Table視圖將視圖看成Vertex Property Table和Edge Property Table等的組合,這些組合繼承了Spark RDD的API(filter,map等)。
Graph視圖上包括reverse/subgraph/mapV(E)/joinV(E)/mrTriplets等操作。
Graph上的函數:(官網)
/** Summary of the functionality in the property graph */
class Graph[VD, ED] {
// Information about the Graph ===================================================================
val numEdges: Long
val numVertices: Long
val inDegrees: VertexRDD[Int]
val outDegrees: VertexRDD[Int]
val degrees: VertexRDD[Int]
// Views of the graph as collections =============================================================
val vertices: VertexRDD[VD]
val edges: EdgeRDD[ED]
val triplets: RDD[EdgeTriplet[VD, ED]]
// Functions for caching graphs ==================================================================
def persist(newLevel: StorageLevel = StorageLevel.MEMORY_ONLY): Graph[VD, ED]

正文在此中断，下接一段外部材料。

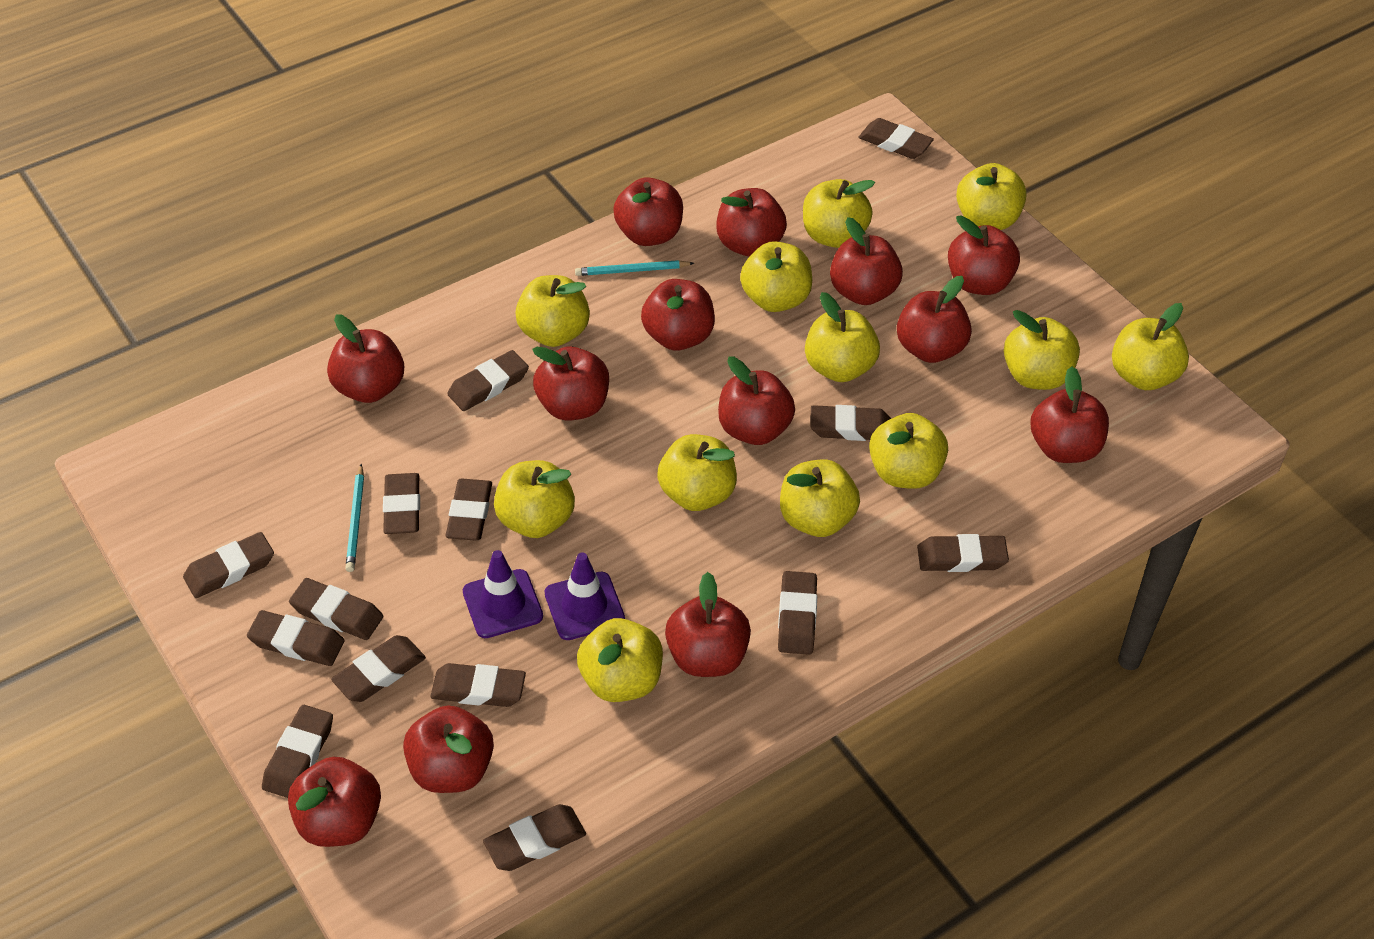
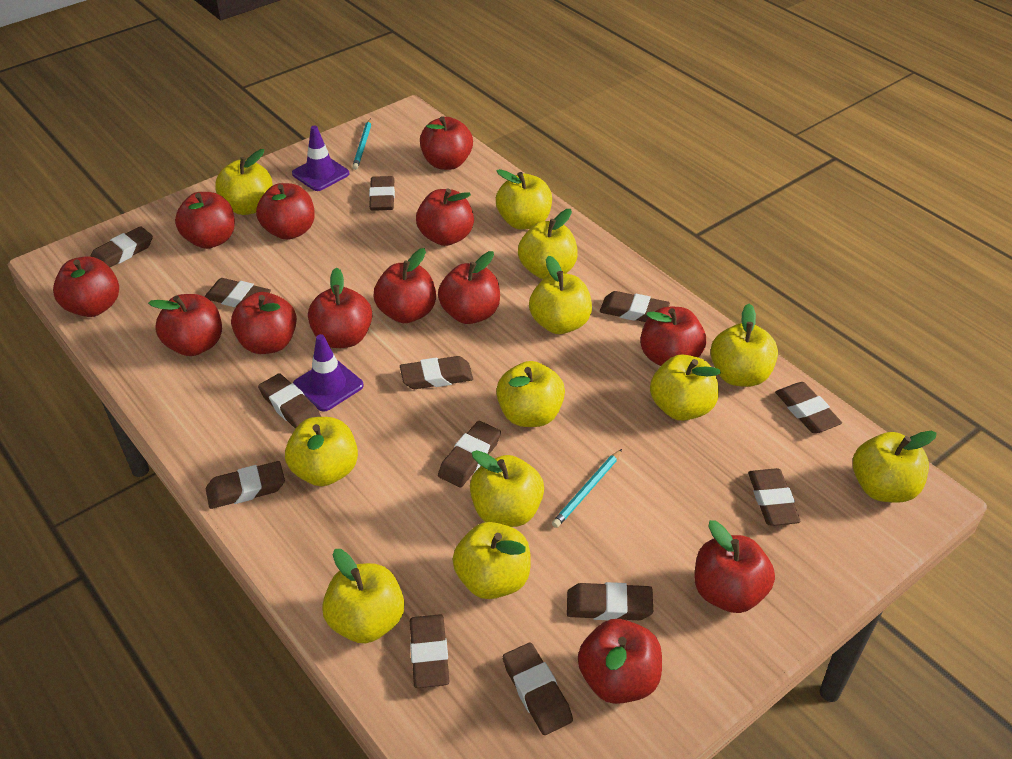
brown eraser: 14 -> 13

def cache(): Graph[VD, ED]
def unpersistVertices(blocking: Boolean = true): Graph[VD, ED]
// Change the partitioning heuristic ============================================================
def partitionBy(partitionStrategy: PartitionStrategy): Graph[VD, ED]
// Transform vertex and edge attributes ==========================================================
def mapVertices[VD2](map: (VertexID, VD) => VD2): Graph[VD2, ED]
def mapEdges[ED2](map: Edge[ED] => ED2): Graph[VD, ED2]
def mapEdges[ED2](map: (PartitionID, Iterator[Edge[ED]]) => Iterator[ED2]): Graph[VD, ED2]
def mapTriplets[ED2](map: EdgeTriplet[VD, ED] => ED2): Graph[VD, ED2]
def mapTriplets[ED2](map: (PartitionID, Iterator[EdgeTriplet[VD, ED]]) => Iterator[ED2])
: Graph[VD, ED2]
// Modify the graph structure ====================================================================
def reverse: Graph[VD, ED]
def subgraph(
epred: EdgeTriplet[VD,ED] => Boolean = (x => true),
vpred: (VertexID, VD) => Boolean = ((v, d) => true))
: Graph[VD, ED]
def mask[VD2, ED2](other: Graph[VD2, ED2]): Graph[VD, ED]
def groupEdges(merge: (ED, ED) => ED): Graph[VD, ED]
// Join RDDs with the graph ======================================================================
def joinVertices[U](table: RDD[(VertexID, U)])(mapFunc: (VertexID, VD, U) => VD): Graph[VD, ED]
def outerJoinVertices[U, VD2](other: RDD[(VertexID, U)])
(mapFunc: (VertexID, VD, Option[U]) => VD2)
: Graph[VD2, ED]
// Aggregate information about adjacent triplets =================================================
def collectNeighborIds(edgeDirection: EdgeDirection): VertexRDD[Array[VertexID]]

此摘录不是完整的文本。